Democrats risk losing their edge in key suburban districts amid a congressional stalemate over President Joe Biden’s economic agenda that threatens plans to expand a tax break for well-off homeowners.

Many voters in affluent suburbs across the country from New Jersey to Washington state abandoned the Republican party in the 2018 congressional elections, helping to swing the House into Democratic control one year after the GOP set a $10,000 limit on the long-standing federal deduction for state and local taxes, or SALT.

Those same districts are once again up for grabs as Democrats wrangle over the details of the tax and spending package, including the fate of SALT relief. Uncertainty over when -- or if -- a package containing SALT could pass threatens to jeopardize Democrats’ chances of maintaining their slim congressional majorities.

Representative Sean Patrick Maloney, who leads House Democrats’ campaign arm, says delivering relief from the SALT cap is “essential” for the party’s election prospects.

“We need to get that done. It’s not the only thing, but it’s a big thing,” said Maloney, whose district in New York’s suburban Westchester County is among those disproportionately hit by the SALT cap.

More than half of the 28 Democratic House incumbents who wrested their seats from Republicans in the 2018 suburban shift represent districts where the average SALT deduction was reduced by more than $10,000 because of the cap, according to a Bloomberg analysis of 2019 IRS data, the most recent available.

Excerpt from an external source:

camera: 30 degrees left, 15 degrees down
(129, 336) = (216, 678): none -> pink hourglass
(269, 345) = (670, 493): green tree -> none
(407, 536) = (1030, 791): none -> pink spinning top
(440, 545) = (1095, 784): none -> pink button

In all but two of those districts, the average reduction was more than $5,000.

Among the 26 “Frontline” House seats that Democrats’ campaign committee has designated as most vulnerable, nine represent areas where the limit reduced the average SALT deduction by more than $10,000. Some other frontline districts are rural and less effected.

Nationally, more than 88% of taxpayers take a standard deduction rather than itemizing their taxes and only 11% of all filers take the SALT deduction. Sixteen of the 26 Democratic Congressional Campaign Committee’s Frontline incumbents represent districts with above-average numbers of residents impacted.

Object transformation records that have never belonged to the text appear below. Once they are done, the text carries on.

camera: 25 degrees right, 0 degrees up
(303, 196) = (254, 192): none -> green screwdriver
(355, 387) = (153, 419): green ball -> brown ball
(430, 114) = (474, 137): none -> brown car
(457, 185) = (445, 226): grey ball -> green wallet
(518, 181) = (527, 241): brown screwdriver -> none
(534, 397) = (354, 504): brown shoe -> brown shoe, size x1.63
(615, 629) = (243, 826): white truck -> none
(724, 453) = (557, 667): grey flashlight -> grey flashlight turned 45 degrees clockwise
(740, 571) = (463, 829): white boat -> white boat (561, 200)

Democrats were so eager to lift the cap that a provision to do so was made retroactive in the House version of the Biden economic package, meaning taxpayers who benefit would get larger refunds when they file returns this April -- in time for Democrats to claim credit before the election.

But that is now on hold, with Democratic Senator Joe Manchin of West Virginia demanding the bill be revamped or set aside. The SALT deduction increase, meanwhile, has been under attack from some progressive Democrats, including Representative Alexandria Ocasio-Cortez, who called it “a giveaway to the rich,” a criticism Republicans have echoed.